Ok, nothing with Colt is sacred, but a good rule of thumb is to look just in front of the front sight tower. There should be an MP for the magnetic testing of the steel, "COLT" and your twist rate. There may also be a "C" or a "CB" preceding these. CB should be chrome bore (fully chrome lined) and "C" should mean a chromed chamber only. Of course, my barrel doesn't follow this trend, as it is marked "C", but I can see the chrome lining at the muzzle crown. Basically a shiny rim around the bore. I'm 90% sure that it's chrome lined.

Quote:
Go get yourself some 69, 77, and 80 grain SMKs and try that baby out with them.

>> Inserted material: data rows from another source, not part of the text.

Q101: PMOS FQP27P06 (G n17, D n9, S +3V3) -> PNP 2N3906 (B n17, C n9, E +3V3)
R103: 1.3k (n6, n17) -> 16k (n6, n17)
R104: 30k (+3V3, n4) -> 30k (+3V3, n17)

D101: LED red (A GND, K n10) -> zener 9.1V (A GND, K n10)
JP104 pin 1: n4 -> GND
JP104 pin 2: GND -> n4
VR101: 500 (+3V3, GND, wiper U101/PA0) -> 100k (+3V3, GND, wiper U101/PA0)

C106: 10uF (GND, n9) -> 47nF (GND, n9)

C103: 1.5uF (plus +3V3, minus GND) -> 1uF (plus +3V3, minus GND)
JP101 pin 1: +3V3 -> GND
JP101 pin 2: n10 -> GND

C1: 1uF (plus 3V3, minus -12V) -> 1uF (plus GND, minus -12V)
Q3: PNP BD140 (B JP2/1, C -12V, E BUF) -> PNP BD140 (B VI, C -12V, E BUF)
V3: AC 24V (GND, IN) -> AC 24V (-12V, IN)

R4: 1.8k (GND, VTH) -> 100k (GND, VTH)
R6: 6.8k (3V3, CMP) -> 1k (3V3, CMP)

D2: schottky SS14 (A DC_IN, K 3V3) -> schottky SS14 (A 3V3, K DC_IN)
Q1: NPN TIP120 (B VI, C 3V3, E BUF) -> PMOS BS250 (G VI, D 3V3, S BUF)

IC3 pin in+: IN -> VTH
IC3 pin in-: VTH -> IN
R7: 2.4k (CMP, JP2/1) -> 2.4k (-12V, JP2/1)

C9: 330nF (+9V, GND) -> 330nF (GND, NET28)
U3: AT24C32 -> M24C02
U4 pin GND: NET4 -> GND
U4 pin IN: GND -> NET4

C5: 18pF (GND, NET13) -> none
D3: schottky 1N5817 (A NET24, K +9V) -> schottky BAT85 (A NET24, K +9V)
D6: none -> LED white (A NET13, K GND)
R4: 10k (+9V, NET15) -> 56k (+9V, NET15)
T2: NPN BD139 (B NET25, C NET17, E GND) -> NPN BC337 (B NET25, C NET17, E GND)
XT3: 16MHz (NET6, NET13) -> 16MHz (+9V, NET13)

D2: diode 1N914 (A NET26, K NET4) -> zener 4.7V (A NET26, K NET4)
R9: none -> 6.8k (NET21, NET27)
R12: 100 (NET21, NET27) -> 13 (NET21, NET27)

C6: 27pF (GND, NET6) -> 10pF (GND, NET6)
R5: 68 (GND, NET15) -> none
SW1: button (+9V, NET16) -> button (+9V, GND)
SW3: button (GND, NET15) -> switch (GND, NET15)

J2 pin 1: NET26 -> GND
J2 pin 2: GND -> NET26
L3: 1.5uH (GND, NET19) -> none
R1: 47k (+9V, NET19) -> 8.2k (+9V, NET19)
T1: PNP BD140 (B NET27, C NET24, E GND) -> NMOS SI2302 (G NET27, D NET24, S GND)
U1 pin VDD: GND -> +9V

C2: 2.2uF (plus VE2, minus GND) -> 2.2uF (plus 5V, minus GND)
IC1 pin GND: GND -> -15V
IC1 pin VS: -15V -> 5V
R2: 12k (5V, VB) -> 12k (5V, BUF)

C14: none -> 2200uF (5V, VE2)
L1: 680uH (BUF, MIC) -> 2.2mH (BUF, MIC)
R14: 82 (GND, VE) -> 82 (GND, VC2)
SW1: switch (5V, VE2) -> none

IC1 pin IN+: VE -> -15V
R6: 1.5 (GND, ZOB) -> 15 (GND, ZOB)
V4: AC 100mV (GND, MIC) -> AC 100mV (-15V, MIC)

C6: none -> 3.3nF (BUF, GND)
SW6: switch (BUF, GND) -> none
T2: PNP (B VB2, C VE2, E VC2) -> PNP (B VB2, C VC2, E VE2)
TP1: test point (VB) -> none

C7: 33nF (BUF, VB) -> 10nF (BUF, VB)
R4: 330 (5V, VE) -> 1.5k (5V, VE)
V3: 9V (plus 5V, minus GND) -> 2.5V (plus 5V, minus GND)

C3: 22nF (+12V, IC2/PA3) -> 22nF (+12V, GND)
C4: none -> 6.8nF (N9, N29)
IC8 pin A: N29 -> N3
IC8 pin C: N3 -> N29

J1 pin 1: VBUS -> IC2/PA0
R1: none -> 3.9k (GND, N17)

Step 'em out to maybe .015" off the lands to start with. Yes, you'll have to single load 'em. Make sure there's enough case to hold the bullet. See what she'll do then
BAH! I know, I'm just annoyed at my stupidity. My dad had to "straw purchase" my HBAR for me, as I was 16 at the time,had only been reloading for a few years, and knew nothing of twist rates and their importance on bullet integrity.
I really wanted a varminter at the time of purchase, not a highpower gun that has to eat from a single round tray, or shoot specialized stubbied "magazine length" match bullets to get decent accuracy. I could shoot bullets no heavier than 68grs all day long, never shoot past 300yds and be happy as a clam. Several times I've come close to ditching this barrel, but I hate to part with a Colt barrel and turn my weapon into a "parts gun". Funds are also a limiting factor for me at this time....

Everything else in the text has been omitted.